Ob als Folge des Schlags oder aus Arger über ihr verunstaltetes Äußeres, jedenfalls war Frau Lissizyna heute nervös und unruhig. Seit sie das Hotel verlassen hatte, verspürte sie ein eigenartiges, mit Worten schwer zu beschreibendes Gefühl. Als sei sie nicht allein, als ginge jemand neben ihr, unsichtbar, der sie beobachtete oder sie ausspähte. Und dieses Beobachten hatte offenkundig einen bösen, feindseligen Zweck. Polina Andrejewna schalt sich für ihren Aberglauben und ihre weibliche Empfindlichkeit, blickte sich aber mehrmals um. Sie sah nichts. Einige Mönche gingen auf der Straße ihren Geschäften nach, jemand stand in einem Torbogen und las eine Kirchenzeitung, jemandem waren die Streichhölzer heruntergefallen, und er bückte sich, um sie aufzuheben. Ganz gewöhnliche Passanten.

Später vergaß die Lissizyna das ungute Gefühl, weil sie einen ausgezeichneten Platz zum Umkleiden entdeckt hatte, der obendrein nur fünf Minuten von der ›Keuschen Jungfrau‹ entfernt lag.

An der Ecke der Uferstraße stand ein zugenagelter Pavillon mit dem Schild: »Heiliges Wasser. Automaten«. Die Fassade war zur Promenade hin ausgerichtet, der rückwärtige Teil zu einem geschlossenen Zaun.

Polina Andrejewna umrundete die Bretterbude und schlüpfte durch einen Spalt zwischen Pavillon und Zaun. Welch ein Glück – die Tür war nur mit einem ganz simplen Vorhängeschloss versperrt. Die unternehmungslustige Dame stocherte ein wenig mit der Stricknadel darin herum (vergib, o Herr, auch diese Sünde), und schon huschte sie hinein.

Entlang der Wände standen sperrige Metallkästen mit kleinen Kränen, der Platz in der Mitte war leer. Durch die Ritzen zwischen den Brettern sickerte Licht, die Stimmen der Spaziergänger von der Uferstraße drangen herein. In der Tat, der Ort war hervorragend geeignet.

Die Lissizyna zog flink ihr Kleid aus. Sie überlegte, was sie mit den langen Unterhosen machen sollte, und ließ sie an – der Leibrock war lang, man würde nichts sehen, zudem war es wärmer so. Schließlich war es nicht mehr Juli.

Die Schuhe sahen zwar aus wie Männerschuhe und hatten abgerundete Spitzen, wie es die neueste Mode verlangte, aber dennoch waren sie für einen Klosterbruder zu stutzerhaft. Aber Polina Andrejewna rieb sie mit Staub ein und beschloss, das müsste reichen. Frauen kennen sich im Schuhwerk für Mönche nicht aus, und Mönche sind Männer und haben kein Auge für solche Kleinigkeiten, weshalb sie wohl kaum darauf achten würden.
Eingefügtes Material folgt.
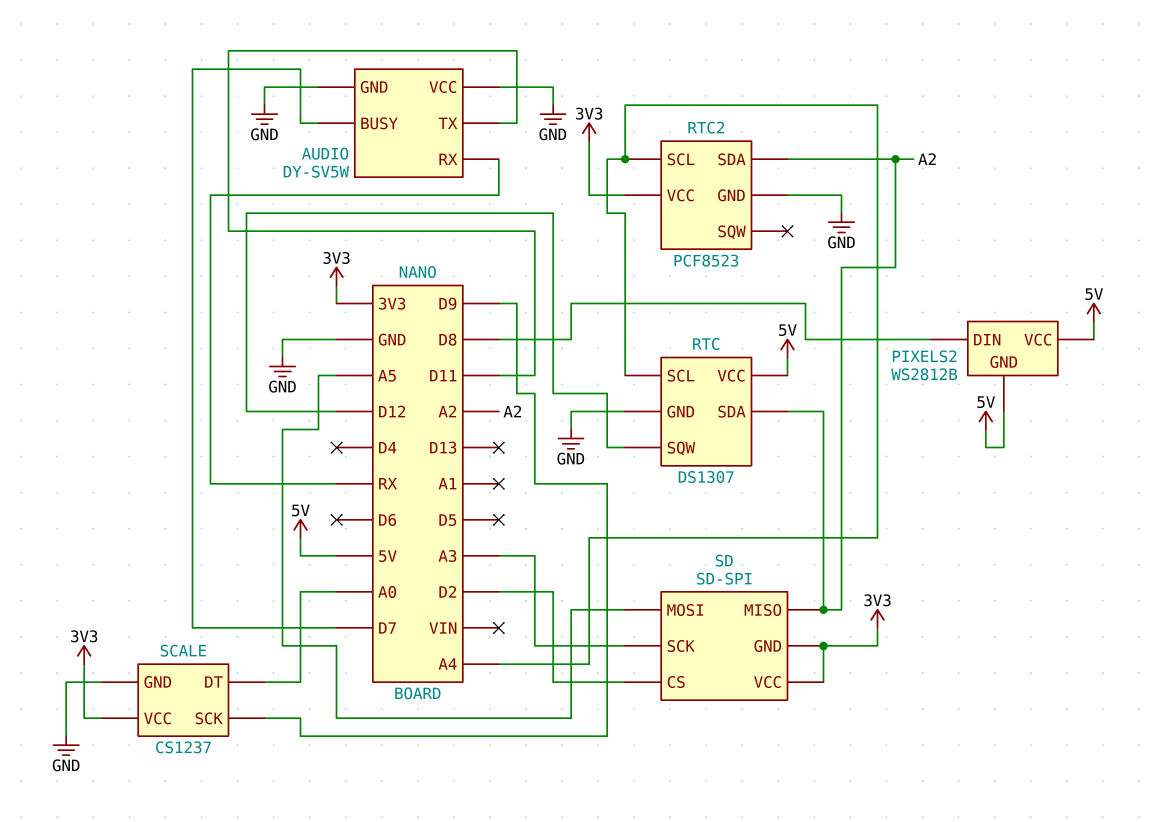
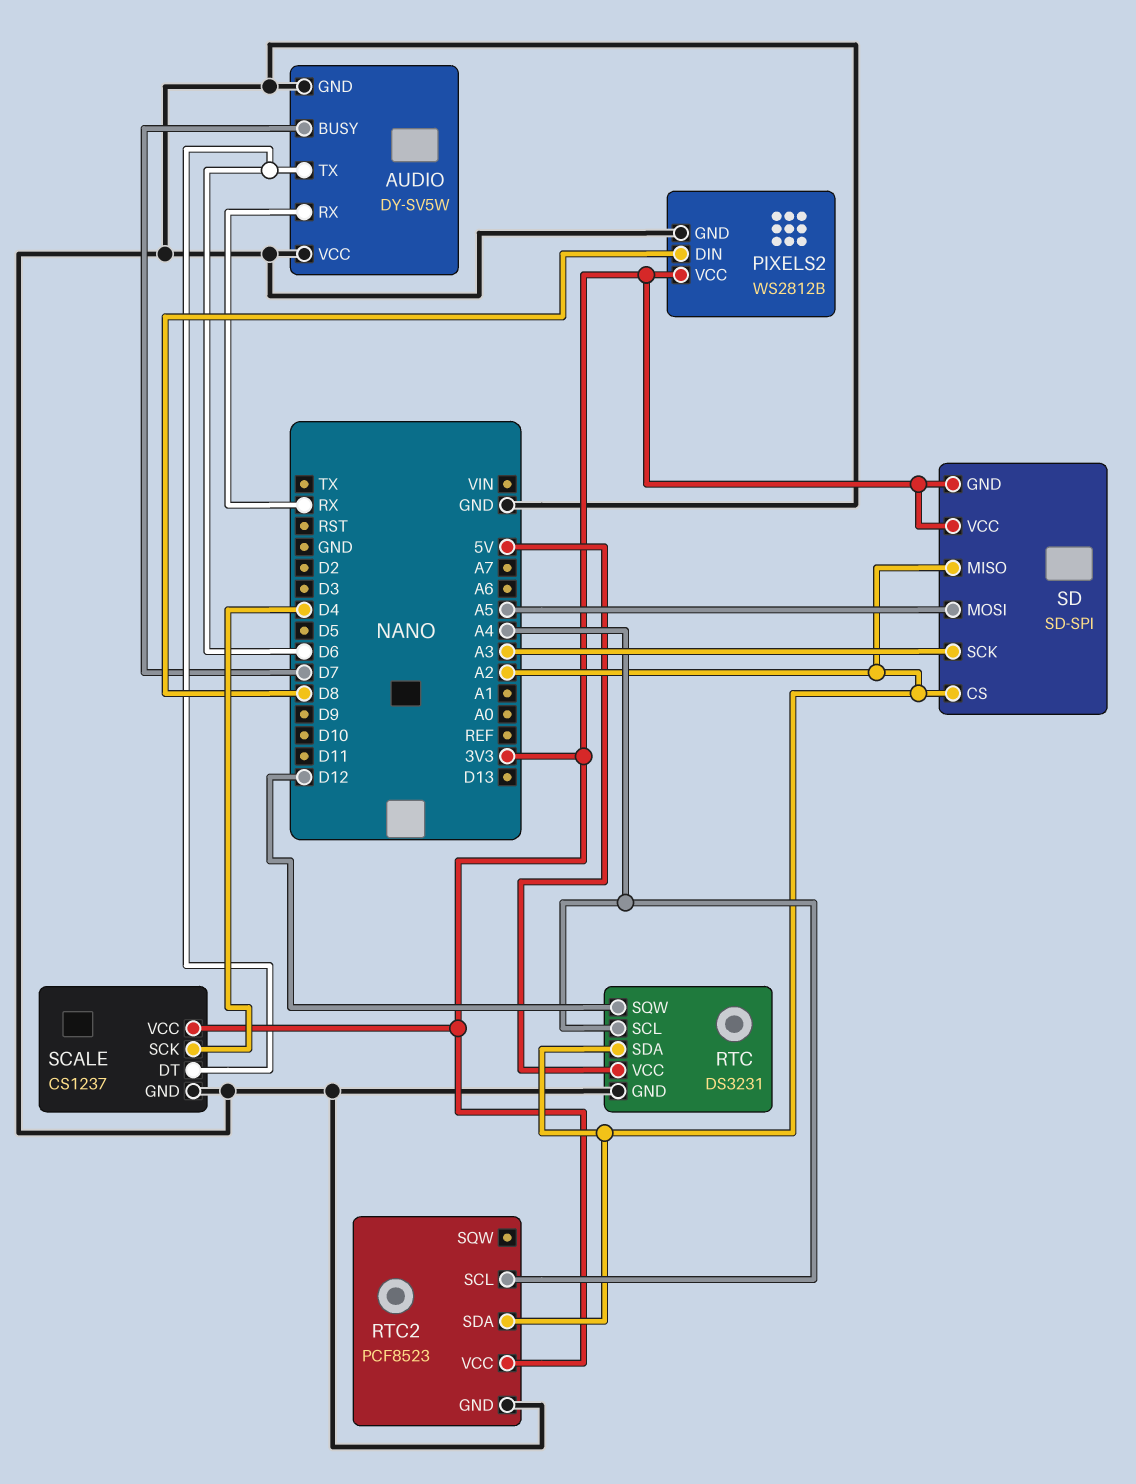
AUDIO pin TX: D11 -> D6
PIXELS2 pin GND: 5V -> GND
PIXELS2 pin VCC: 5V -> 3V3
RTC: DS1307 -> DS3231
SCALE pin DT: A0 -> D6
SCALE pin SCK: D9 -> D4
SD pin CS: D2 -> A2

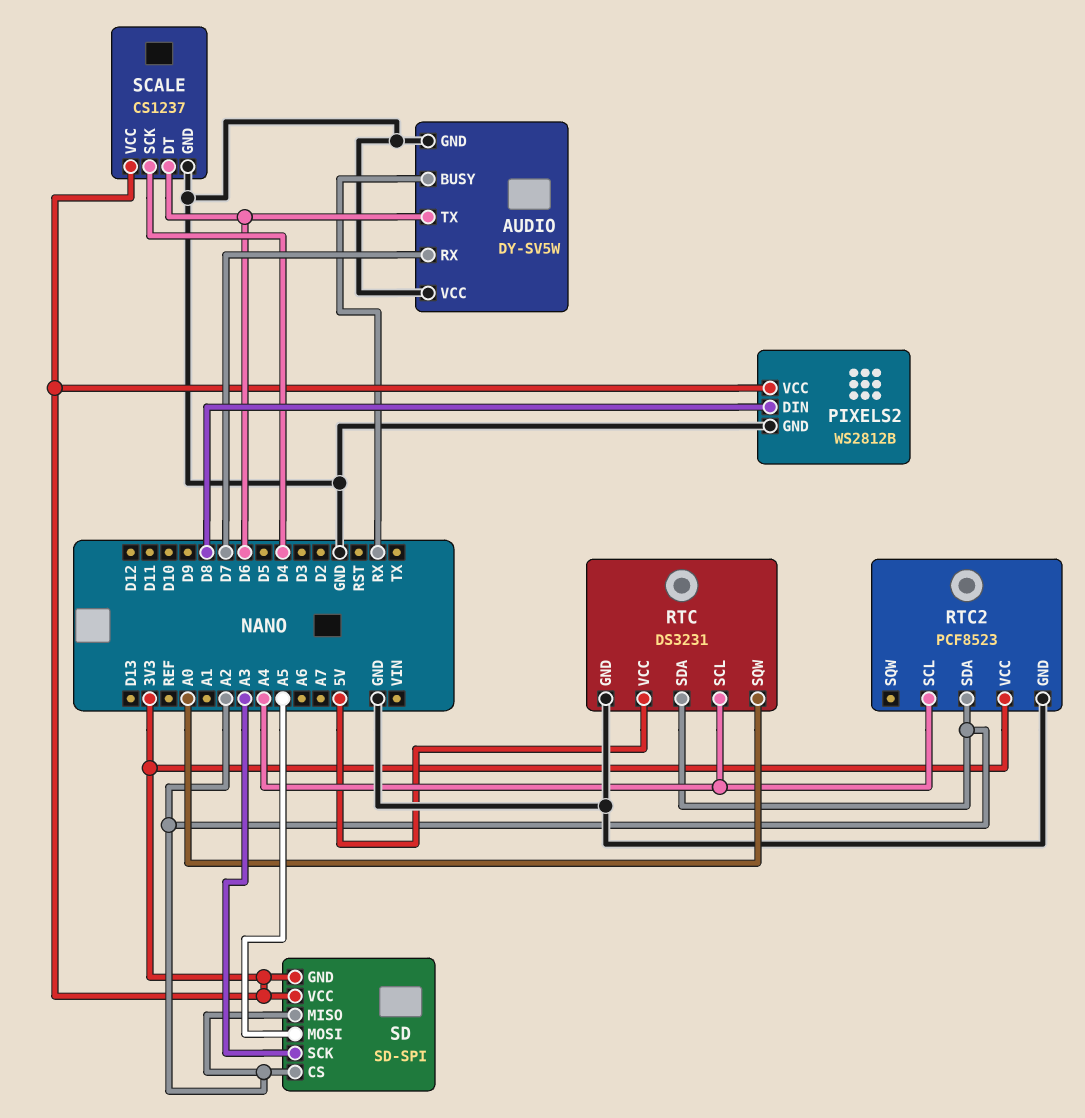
AUDIO pin BUSY: D7 -> RX
AUDIO pin RX: RX -> D7
RTC pin SQW: D12 -> A0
Den Beutel mit dem Strickzeug ließ sie umgehängt. Vielleicht würde sie irgendwo warten oder jemanden beobachten müssen. Viele Mönche beschäftigten sich mit Strickarbeiten, also würde das keinen Verdacht erregen, und zum Klappern der Nadeln konnte man besser denken.

Sie schob den Beutel unter das Gewand, mochte er da hängen.

Die Reisetasche verbarg sie zwischen den Automaten. Sie zupfte die kurzen Haare unter der Kappe hervor, zog den Leibrock zurecht und rieb den Puder mit der Hand ab.

Kurzum, eine bescheidene junge Dame hatte den Pavillon betreten, und nach zehn Minuten kam ein schmaler, rothaariger junger Mönch heraus, ganz unauffällig, wenn man natürlich den riesigen blauen Fleck auf der linken Gesichtshälfte außer Acht ließ.